Ich wohne in Baden-Würtemberg und deshalb ist das Thema in unseren Regionalnachrichten natürlich ziemlich präsent. Ich habe bis jetzt noch von keinem Gegner irgendwas über Bodenbeschaffenheit gehört, wobei es aber wohl schon so ist, dass es deshalb ein paar Bedenken gab. Und mit Köln kann man das hier eh nicht vergleichen, weil dort doch massiver Pfusch statt gefunden hat.

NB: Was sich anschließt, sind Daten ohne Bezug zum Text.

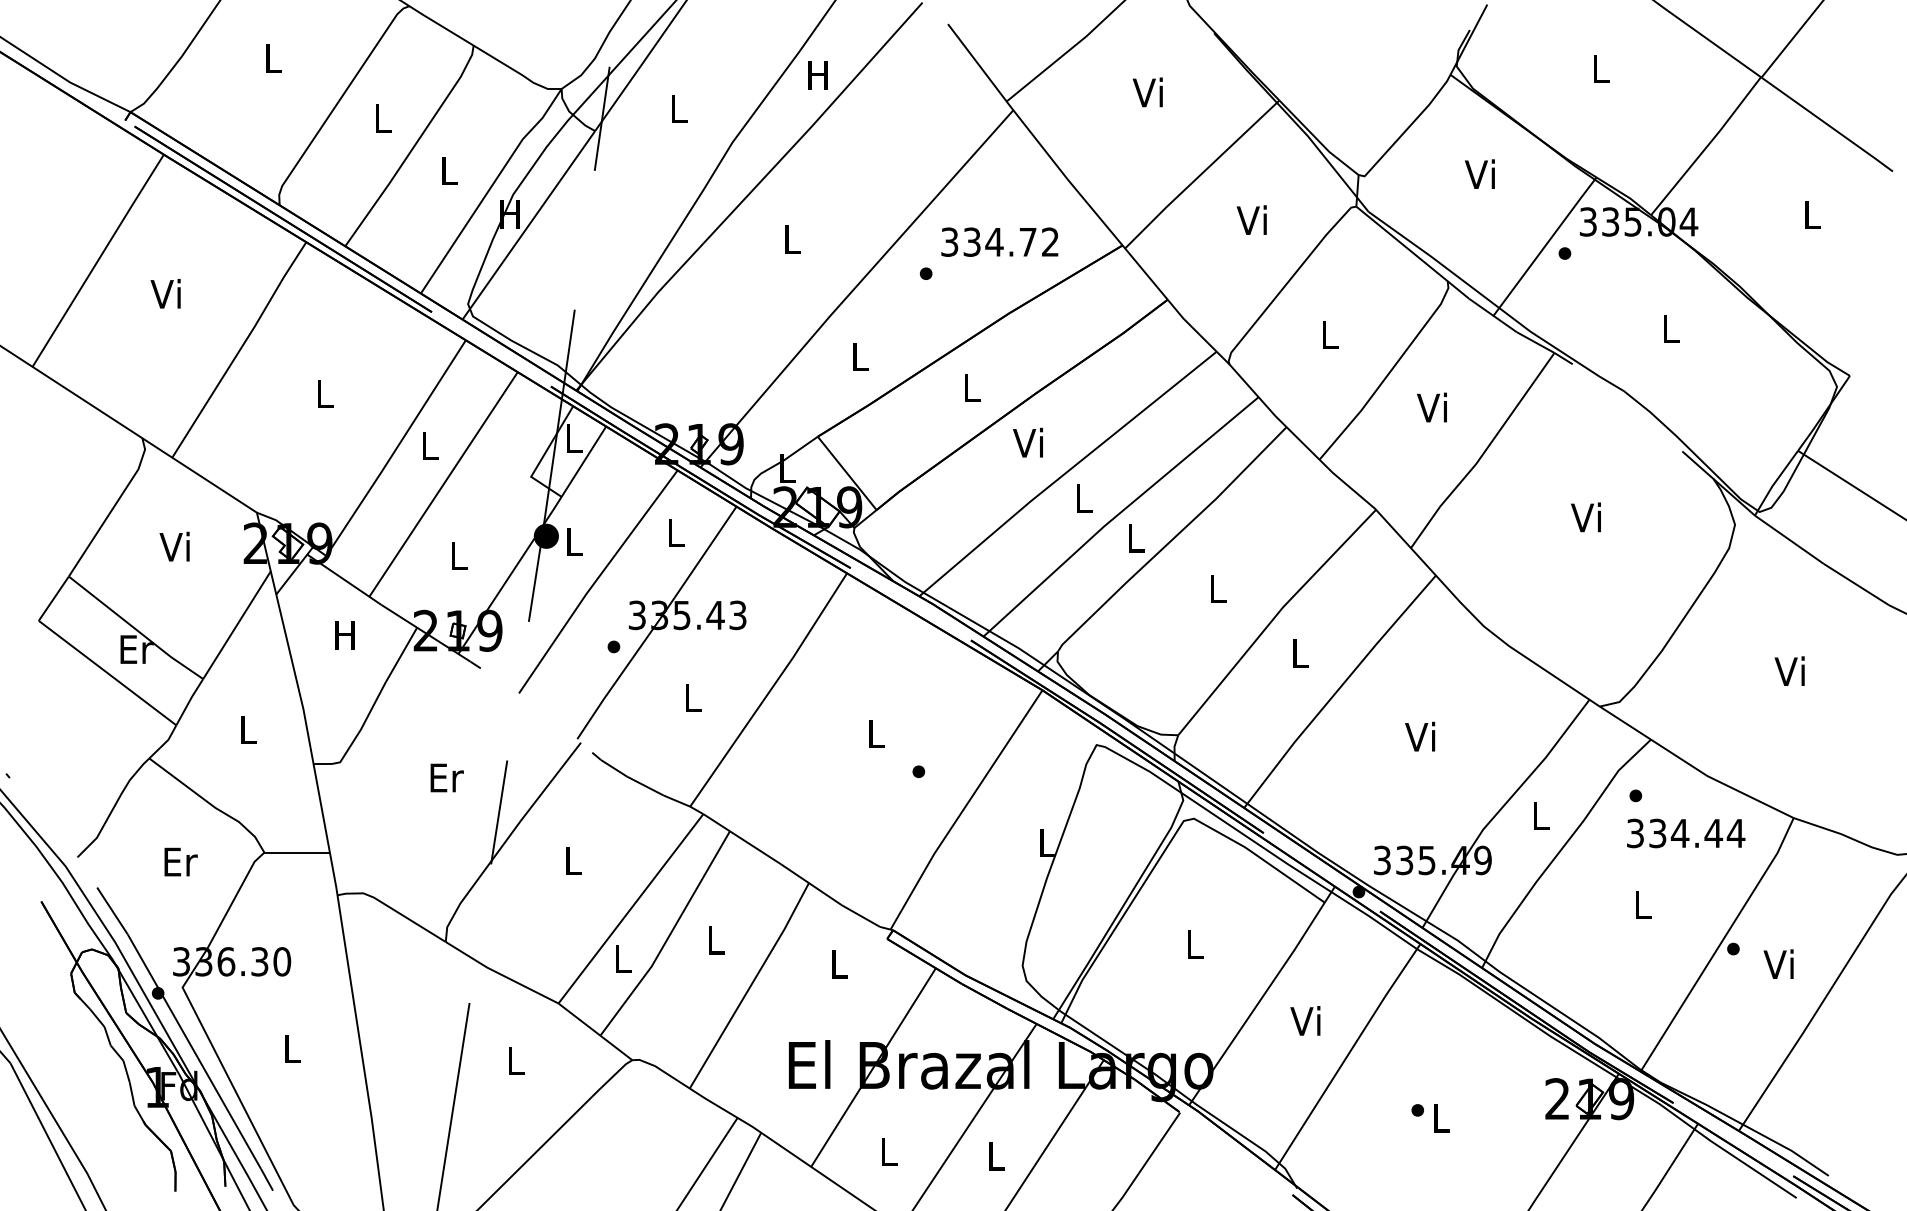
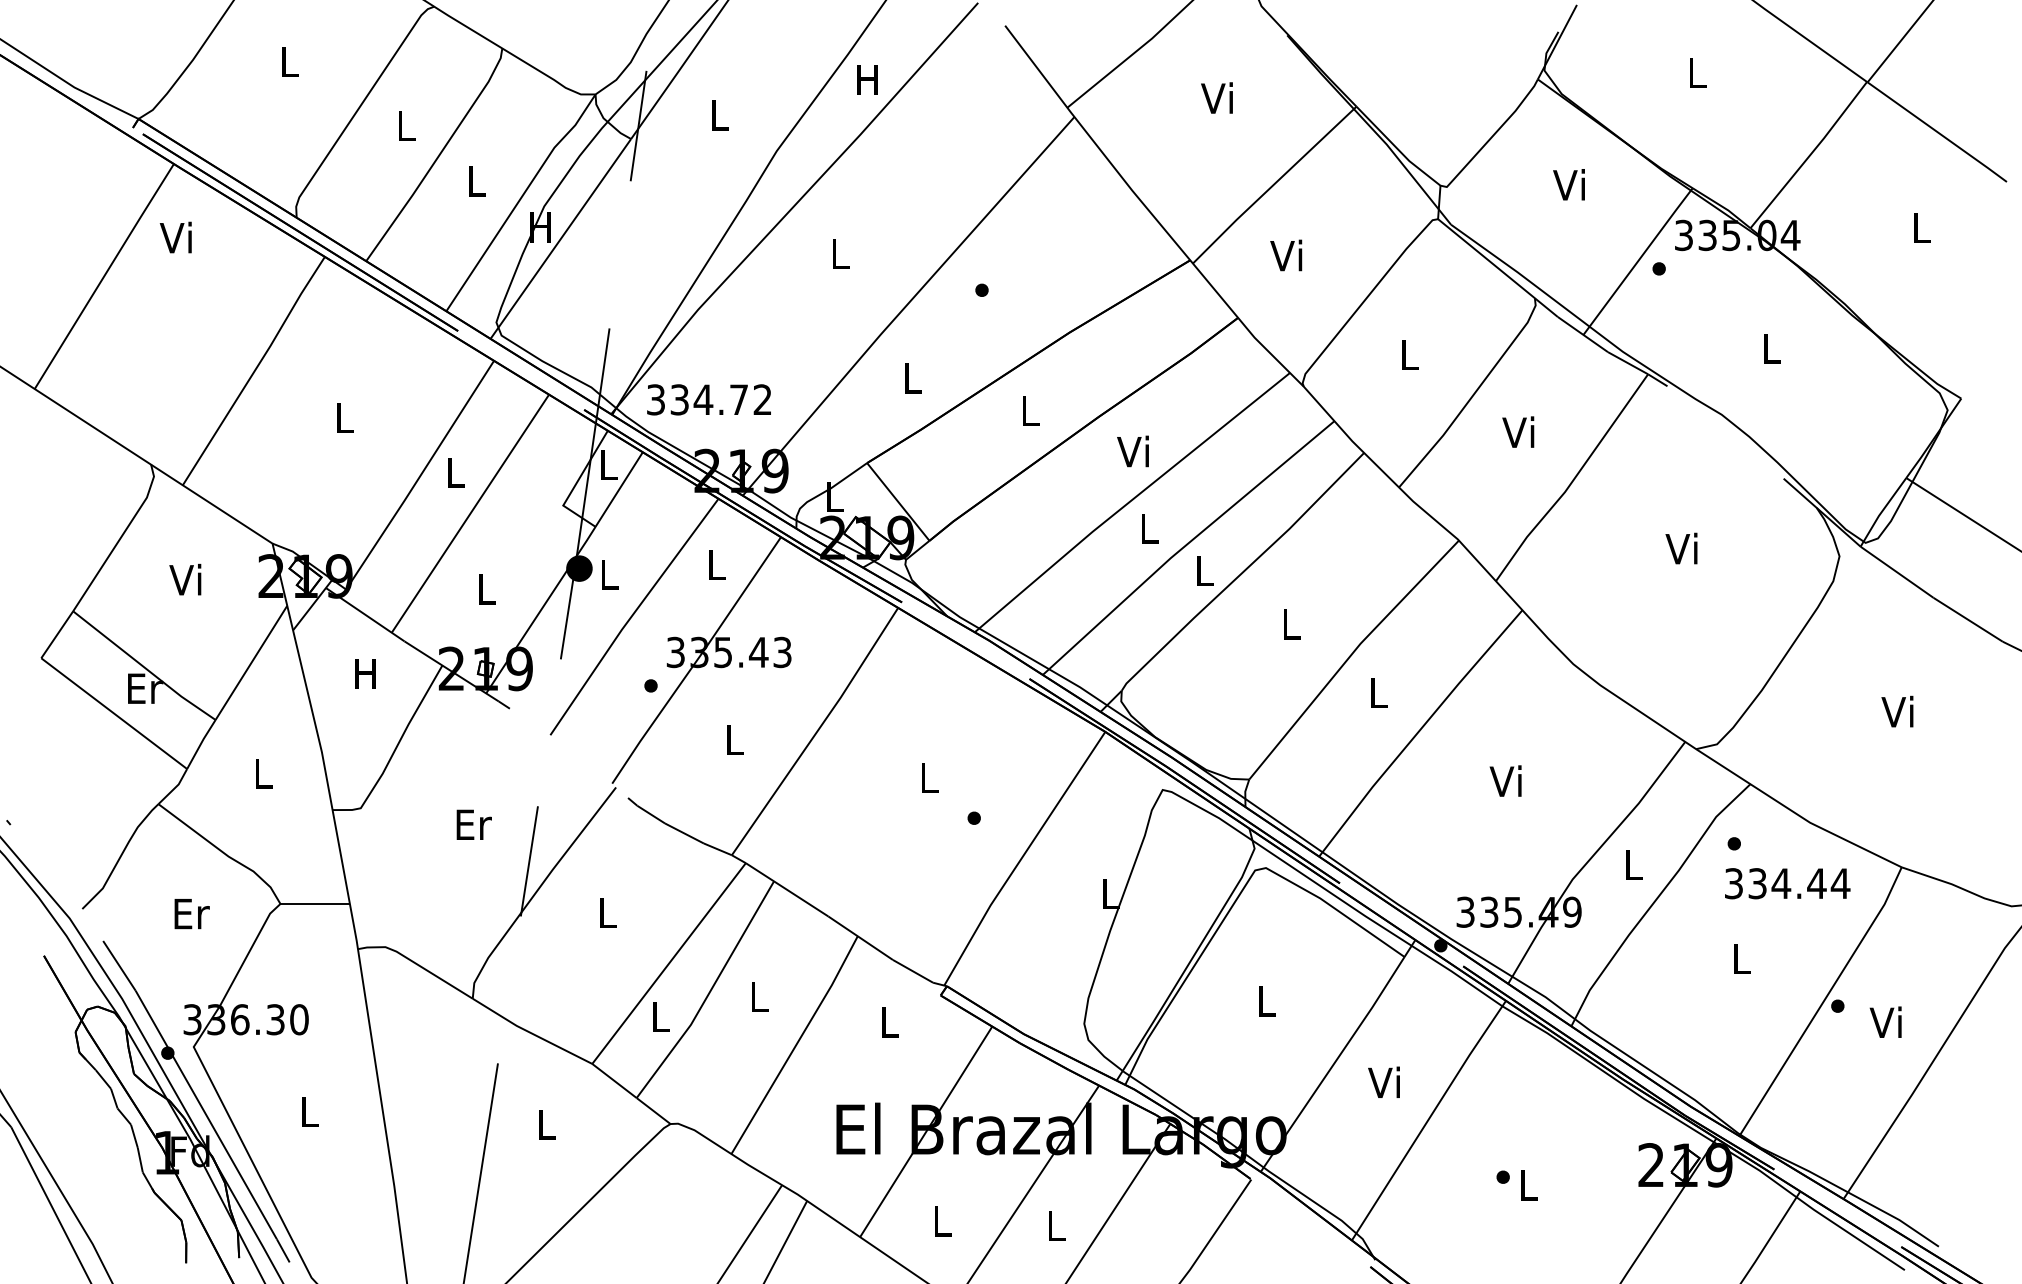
text: (1252, 220) -> (1286, 255), moved
text: (999, 241) -> (708, 399), moved
text: (165, 293) -> (175, 237), moved
text: (1027, 442) -> (1132, 451), moved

Den Gegnern geht es vielmehr um die Tatsache, dass das ganze verdammt teuer wird, was zur Folge haben wird, dass sich das Land auf Jahre hinaus verschuldet, worunter natürlich auch ganz viele andere Projekte leiden werden. Außerdem gibt es wohl neue Gutachten, die besagen, dass das Bauprojekt so wie es geplant ist nicht effektiv sein wird und deshalb wesentlich teurer sein wird, als die Stadt zugibt.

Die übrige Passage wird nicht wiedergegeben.